Sequencing techniques have been used for research and epidemiological studies for some time [39]. Although Sanger sequencing and next-generation sequencing (NGS) techniques do not appear to have been used for the clinical diagnosis of HeV and NiV yet, this is something that should be considered. Sequencing technology has evolved and improved rapidly in recent times, alongside a dramatic reduction in costs, and this increasingly justifies the use of this technology for outbreak detection and diagnostics. Bonsall et al. (2020) published an example of how a high-throughput, cost-effective NGS workflow and computational pipeline had been developed for surveillance and clinical monitoring of HIV in low-income settings in Zambia [76]. The researchers reported that their method was able to generate full genomic sequences of diverse HIV strains, enabled drug resistance surveillance, and provided valuable information to construct directed transmission networks [76]. A similar approach and technology for HeV, NiV, and other emerging viruses would be highly valuable in resource-limited settings to aid accurate diagnostics and enhanced transmission tracing.

4.2. Serological Tests

4.2.1. Immunosorbent Assays

Multiple different enzyme-linked immunosorbent assays (ELISAs) have been developed and tested for NiV and HeV; these can broadly be categorized as antigen detection ELISAs and antibody detection ELISAs.
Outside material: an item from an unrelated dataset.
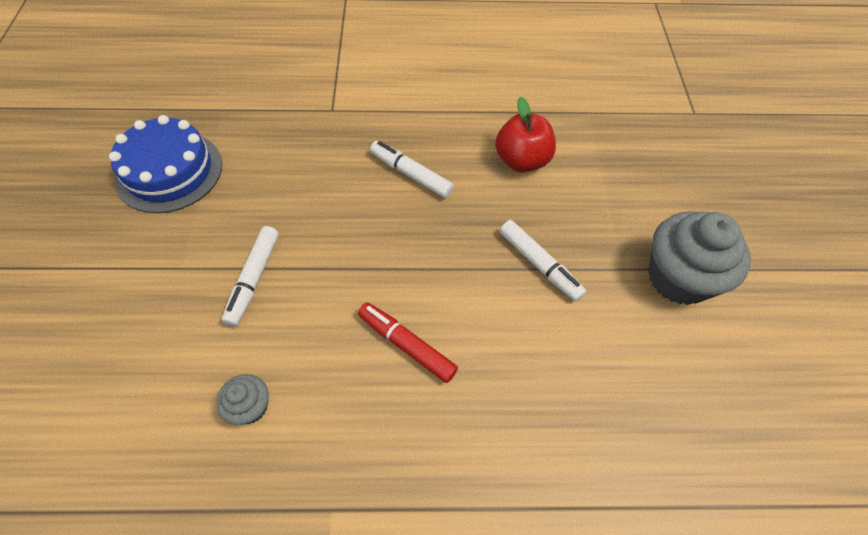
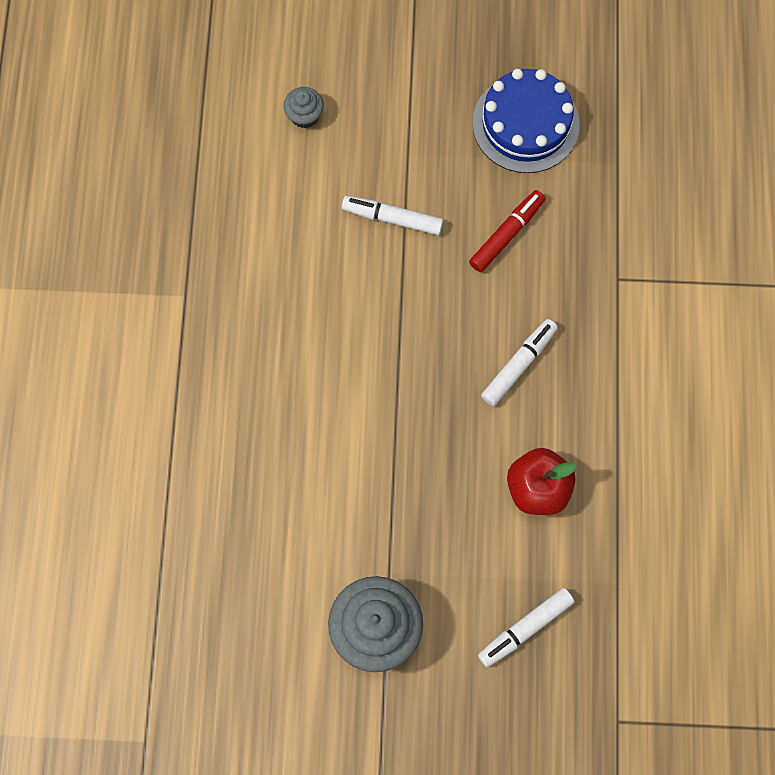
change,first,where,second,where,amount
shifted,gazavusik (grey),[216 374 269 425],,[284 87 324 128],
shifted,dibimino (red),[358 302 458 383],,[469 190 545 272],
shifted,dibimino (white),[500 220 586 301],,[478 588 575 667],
ELISAs can further be classified based on their mechanism or the type of test, including direct, indirect, competitive, and sandwich ELISAs, each with their own variations and specific applications [77]. While direct ELISAs are not commonly utilized for NiV or HeV diagnostics, numerous indirect, competitive, and sandwich ELISAs have been specifically developed and refined for detecting viral antigens or specific antibodies to these viruses. Table A2 evaluates some of these different assays as evaluated for HeV and NiV. Many of these ELISAs utilize tetramethylbenzidine (TMB) as a chromogenic substrate, which allows for convenient reading of results through a clear color change [78].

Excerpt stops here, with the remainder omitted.